HHS closes investigation into Walgreens data dumping case, no penalty given

The way retail pharmacy chains take out their garbage has been cause for privacy concern, but an HHS investigation into Walgreens' garbage disposal has ended without a penalty for the company, reports WTHR.

WTHR started investigating Walgreens' trash disposal policies in 2006. The team found bags full of protected health information in unlocked dumpsters behind "dozens" of stores in Indiana. Such information included names, addresses, phone numbers, medications, physician names and some financial and credit card information.The team then looked at Walgreens stores in other states and found the same practices.

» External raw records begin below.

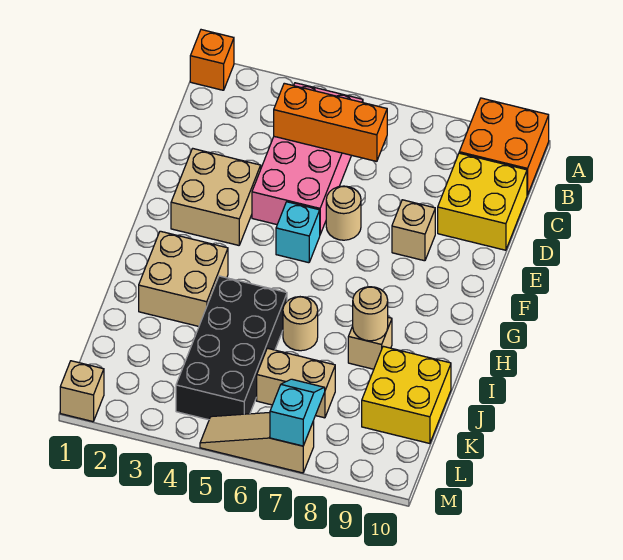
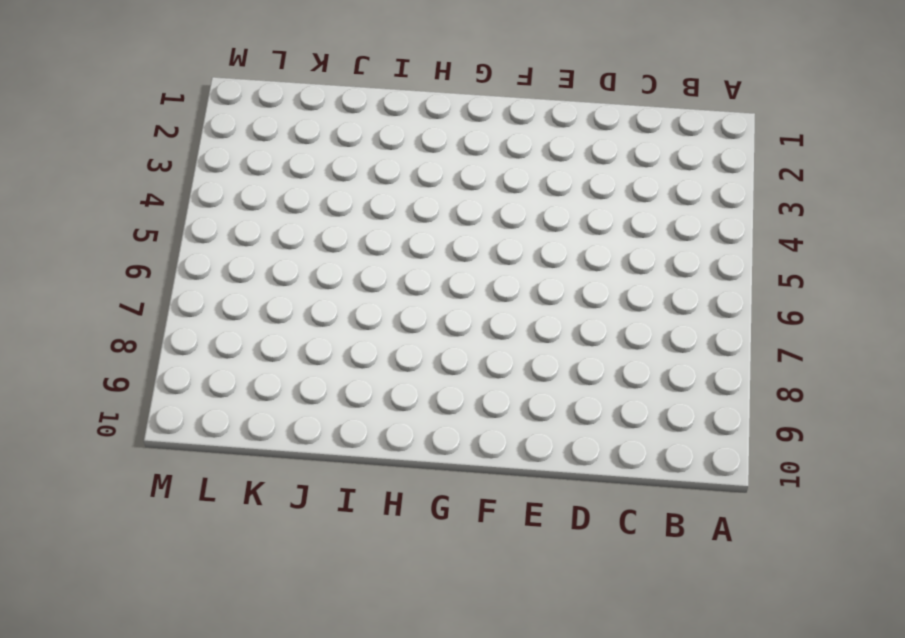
none -> orange brick A1 level 1
none -> orange brick A9:B10 level 1
none -> pink brick B4:E5 level 1

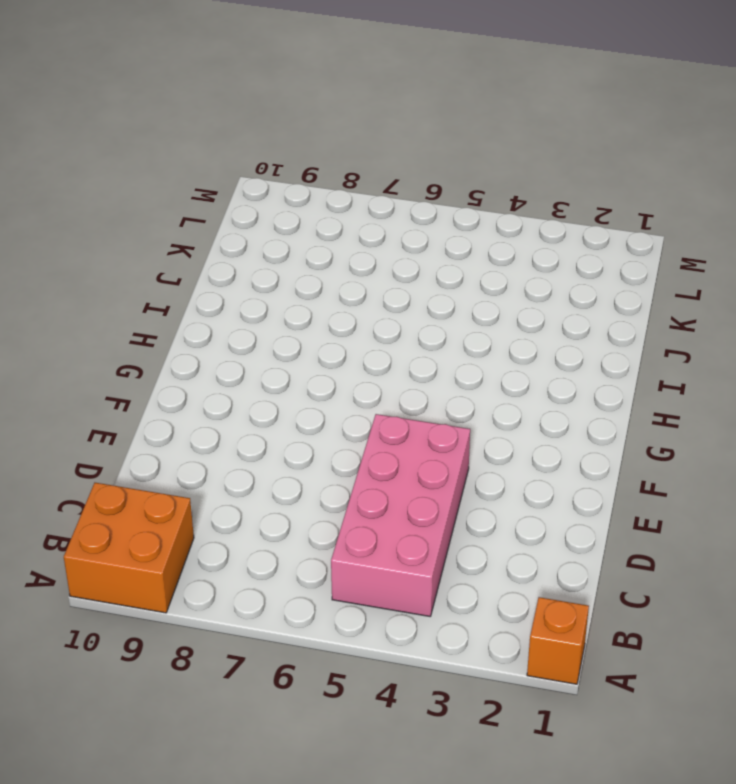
none -> yellow brick C9:D10 level 1
none -> tan brick E2:F3 level 1
none -> tan round brick E6 level 1

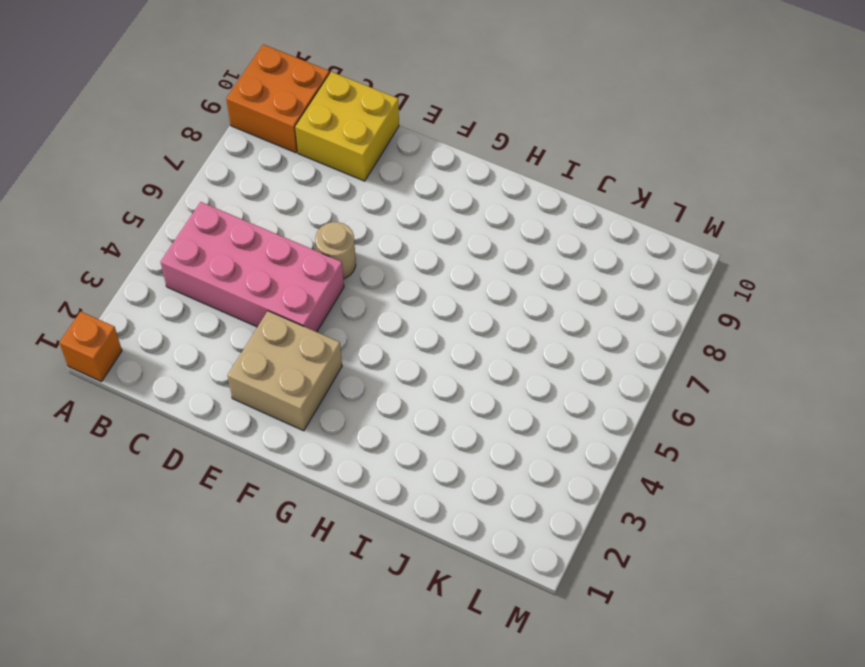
none -> tan brick E8 level 1
none -> cyan brick F5 level 1
none -> tan brick H2:I3 level 1

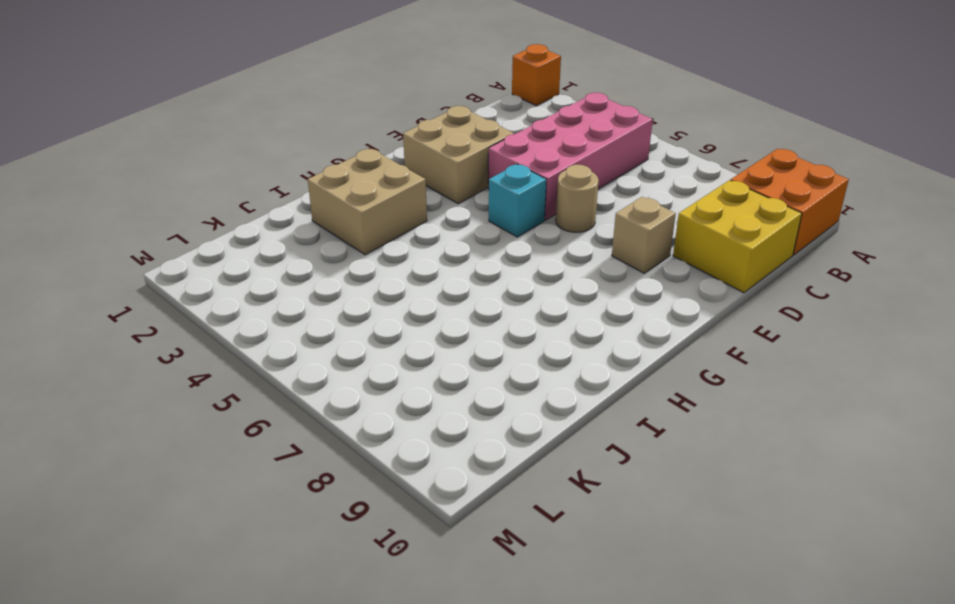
none -> black brick I4:L5 level 1
none -> tan round brick I6 level 1
none -> tan brick I8 level 1

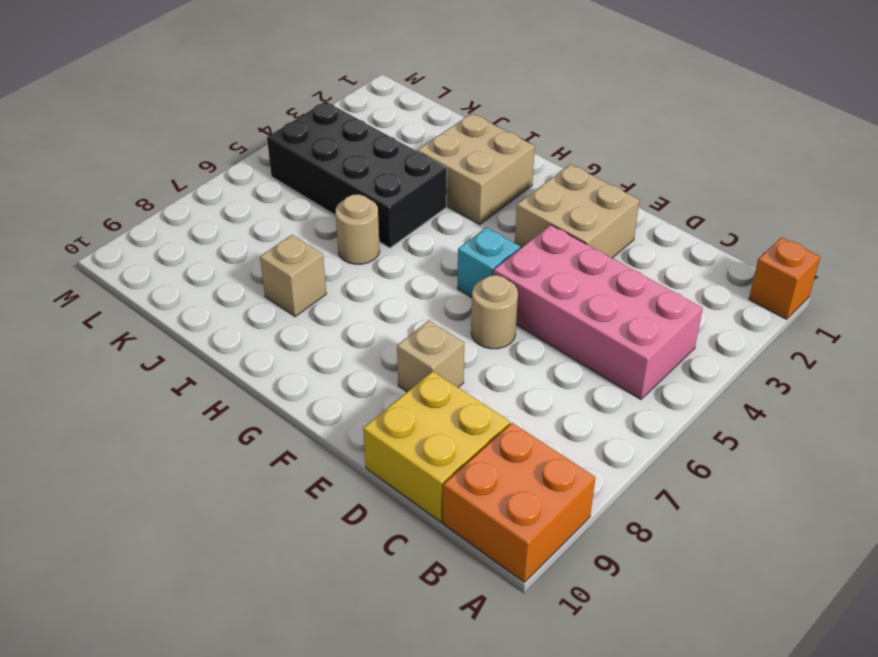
none -> yellow brick J9:K10 level 1
none -> tan brick K6:K7 level 1
none -> tan brick M1 level 1

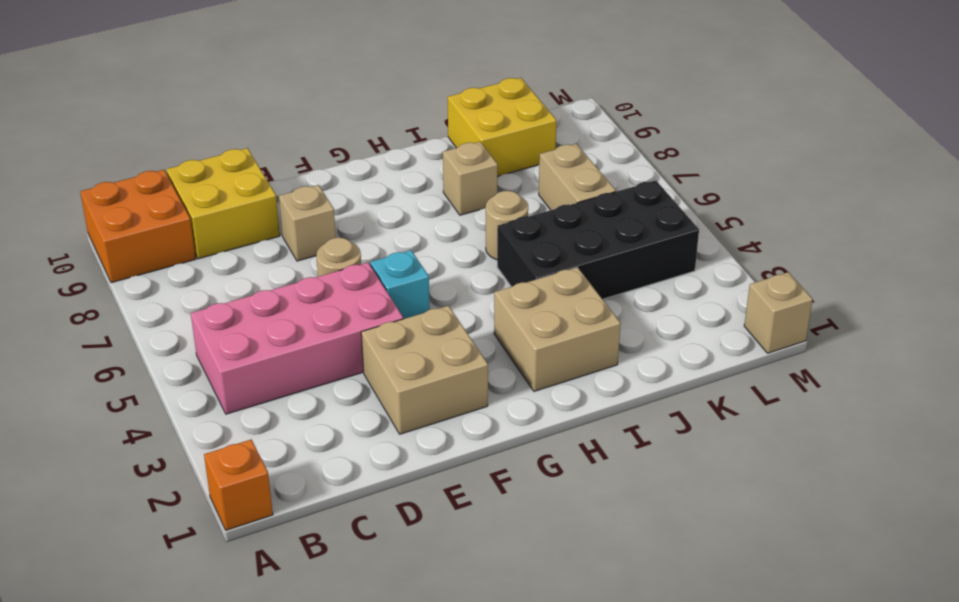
none -> tan slope M5:M7 level 1 top 7
none -> orange brick C4:C6 level 2
none -> tan round brick I8 level 2

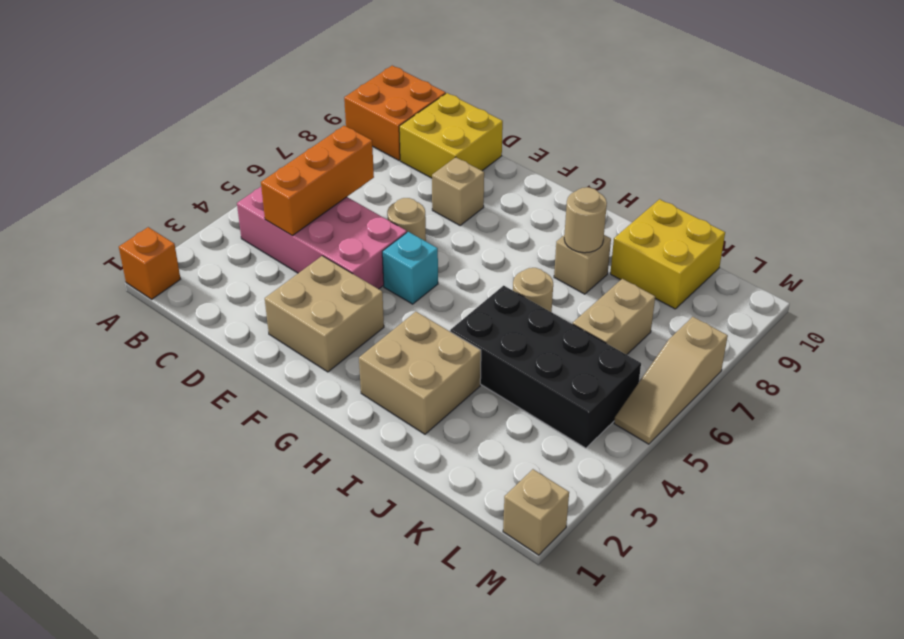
none -> cyan slope L7:M7 level 2 top M

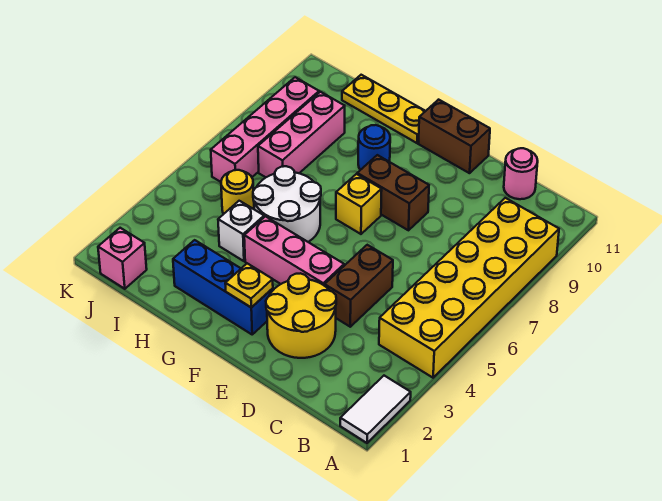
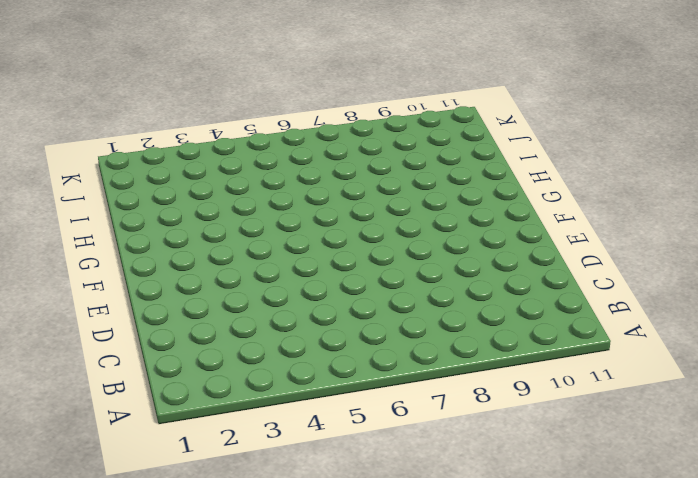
none -> white tile A1:A2 level 1
none -> yellow brick A4:B9 level 1
none -> pink round brick C11 level 1

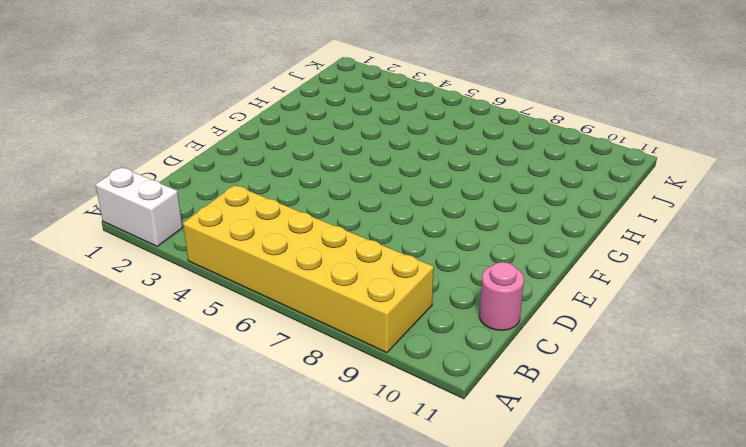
white brick A1:A2 level 1 -> white tile A1:A2 level 1
none -> yellow round brick D2:E3 level 1
none -> brown brick D4:D5 level 1
none -> pink brick E4:G4 level 1

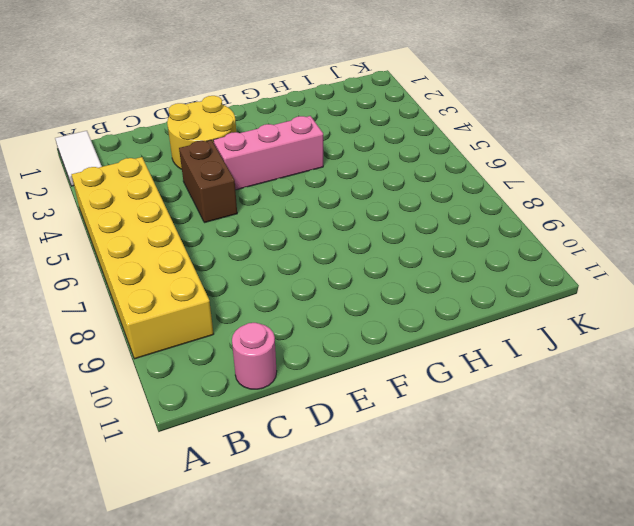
none -> brown brick E8:F8 level 1
none -> brown brick E11:F11 level 1
none -> blue brick F2:H2 level 1

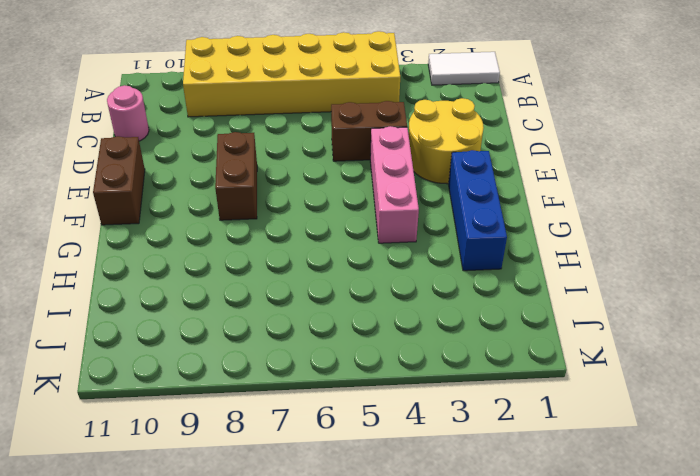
none -> yellow brick F7 level 1
none -> white round brick G5:H6 level 1
none -> blue round brick G9 level 1

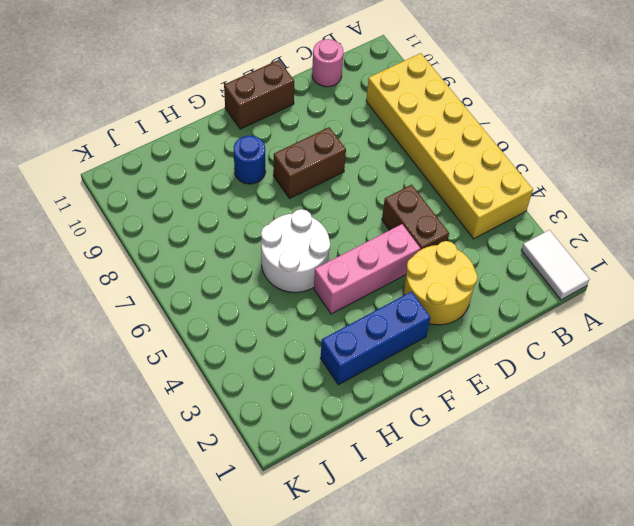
none -> yellow brick F7 level 1
none -> yellow plate G11:I11 level 1
none -> white brick H4 level 1

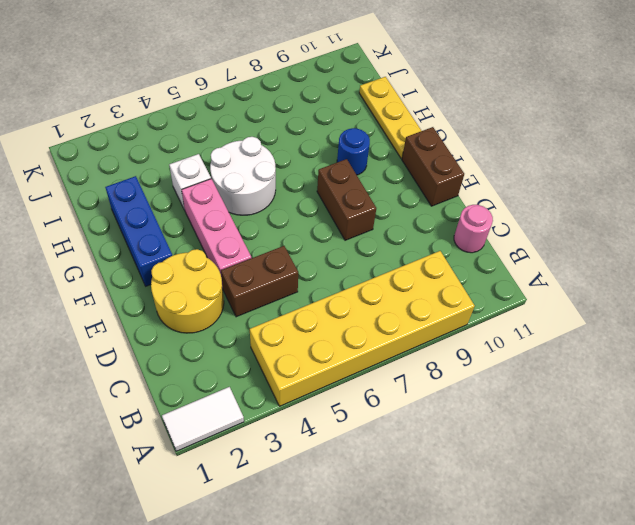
none -> yellow brick F7 level 1
none -> yellow round brick I5 level 1
none -> pink brick I7:I9 level 1

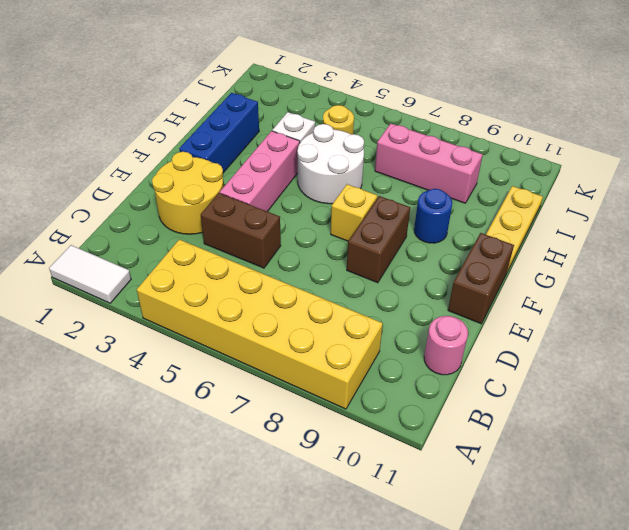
none -> pink brick J1 level 1
none -> pink brick J6:J9 level 1
none -> yellow plate F2 level 2

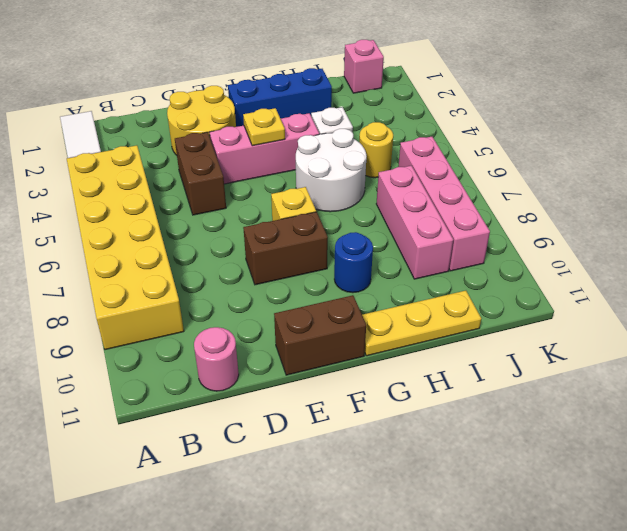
yellow plate F4 level 2 -> yellow plate F2 level 2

According to WTHR, HHS' Office for Civil Rights was assigned to investigate the case in 2007. Reports indicate OCR confirmed in 2010 that it was looking into it.

OCR recently sent WTHR an email indicating it has closed the investigation into Walgreens after conducting an in-depth compliance review at stores nationwide. The email indicates Walgreens took corrective actions after hearing of WTHR's initial reports, and all dumpsters accessible to the public were locked by November 2006, in addition to other security measures.

"Based on our review of the facts and circumstances of this matter, OCR has determined that all of the issues raised in this matter have now been resolved by voluntary compliance actions of Walgreens," according to the email.  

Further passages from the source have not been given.